Wetsuit optional? Wetsuits are not optional in my world. No way! Wetsuits are vital component of my well being both in and out of the water. I love my wetsuit. Don’t tell my bike this, but my wetsuit has entered the top 3 of material objects I love and are vitally crucial to my well being. (My bike has a tendency to get jealous. My laptop, No. 2 on the list, can be much more understanding.) Without my wetsuit I am much slower, can’t glide as well and will get exhausted much faster. And that’s just on the walk over to the swim start.

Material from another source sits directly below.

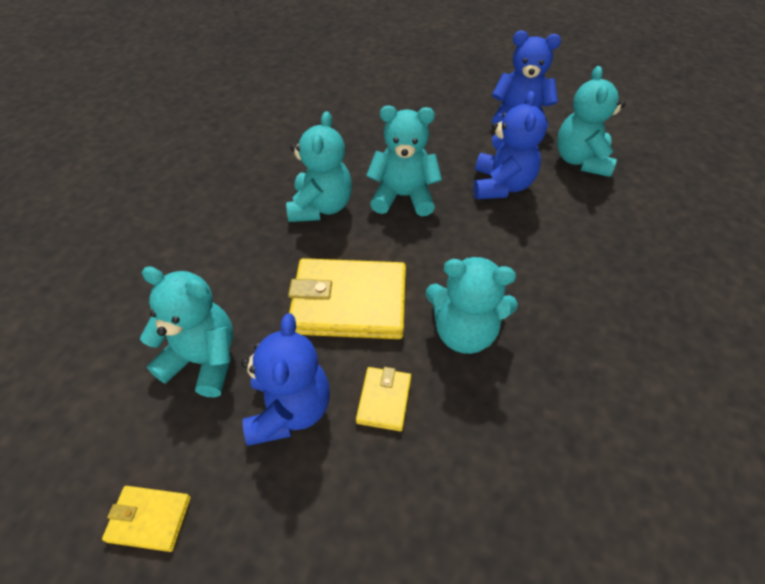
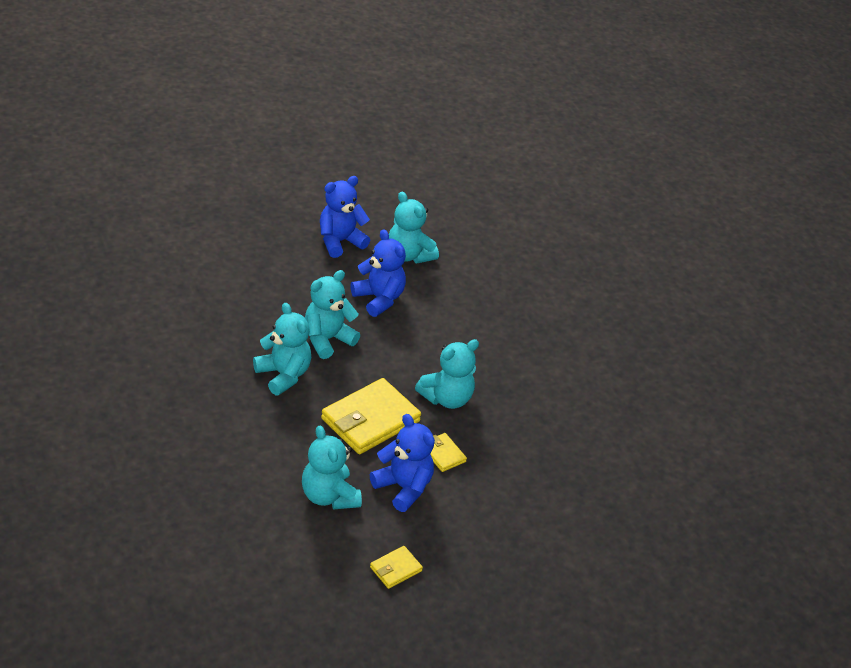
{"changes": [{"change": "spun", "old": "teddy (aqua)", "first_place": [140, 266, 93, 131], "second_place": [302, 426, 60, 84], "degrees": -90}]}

Ah, but thank goodness for the beauty and speed of the Internet where I found that the OAT (Ontario Association of Triathletes) has the same rules as USAT (which I had to look up also) allowing wetsuits in any water that is 78 degrees or cooler. I’m rather confident that in one day the water will not shoot up five degrees. And if it does then I’m just in for a new and wacky adventure. Perhaps I’ll be singing “Temperature” by Sean Paul in my head on race morning to maintain my sense of humor.
As I was working through my momentary surge of panic, I recalled a triathlon from two years ago – the Broome County Parks Triathlon held near my brother’s house in Binghamton, N.Y. It was my third triathlon and the swim was flat and easy. In fact, the swim was the easiest part of the race considering the rolling hills on the bike and the the fact that we had to run up the very steep side of the reservoir in order to do an out-and-back on the top of the dam. That race, too, was in danger of being wetsuit illegal. But it wasn’t. In fact, it was one of my best swims. Still ranks as one of my best swims.
Ah, calmness. My breakfast of raisin toast with honey is staying put now, thank you very much.
No matter how many times I do this, the day before race day is a mix of excitement and nausea. I will be looking forward to the race one minute, terrified the next. I will calmly go through my packing list and then create a spiraling series of irrational thoughts. Like the time before the Buffalo Marathon when I thought no one would like me anymore if I didn’t hit my goal time. I would not only be slow but friendless. Yeah, doesn’t make much sense does it? Try telling that to me at five in the morning over a bowl of oatmeal.
Sometimes it pays to be naive, to not know what to expect, to just go for it.
Sometimes it pays to have experience. Bad swim? Been there. Tough bike? Done that. Legs of lead on the run? Lived that one many times. Of course I’ve also had beautifully smooth swims, amazing bike legs and runs with a cadence and power that pushed through the finish line spent and happy.
I know if something difficult arises, I can handle it. I know that I have a wealth of good experiences to recall throughout the day today to turn the nervousness into excitement.
The race on Saturday is just another adventure.
And adventure, said Amelia Earhart, is worthwhile in itself.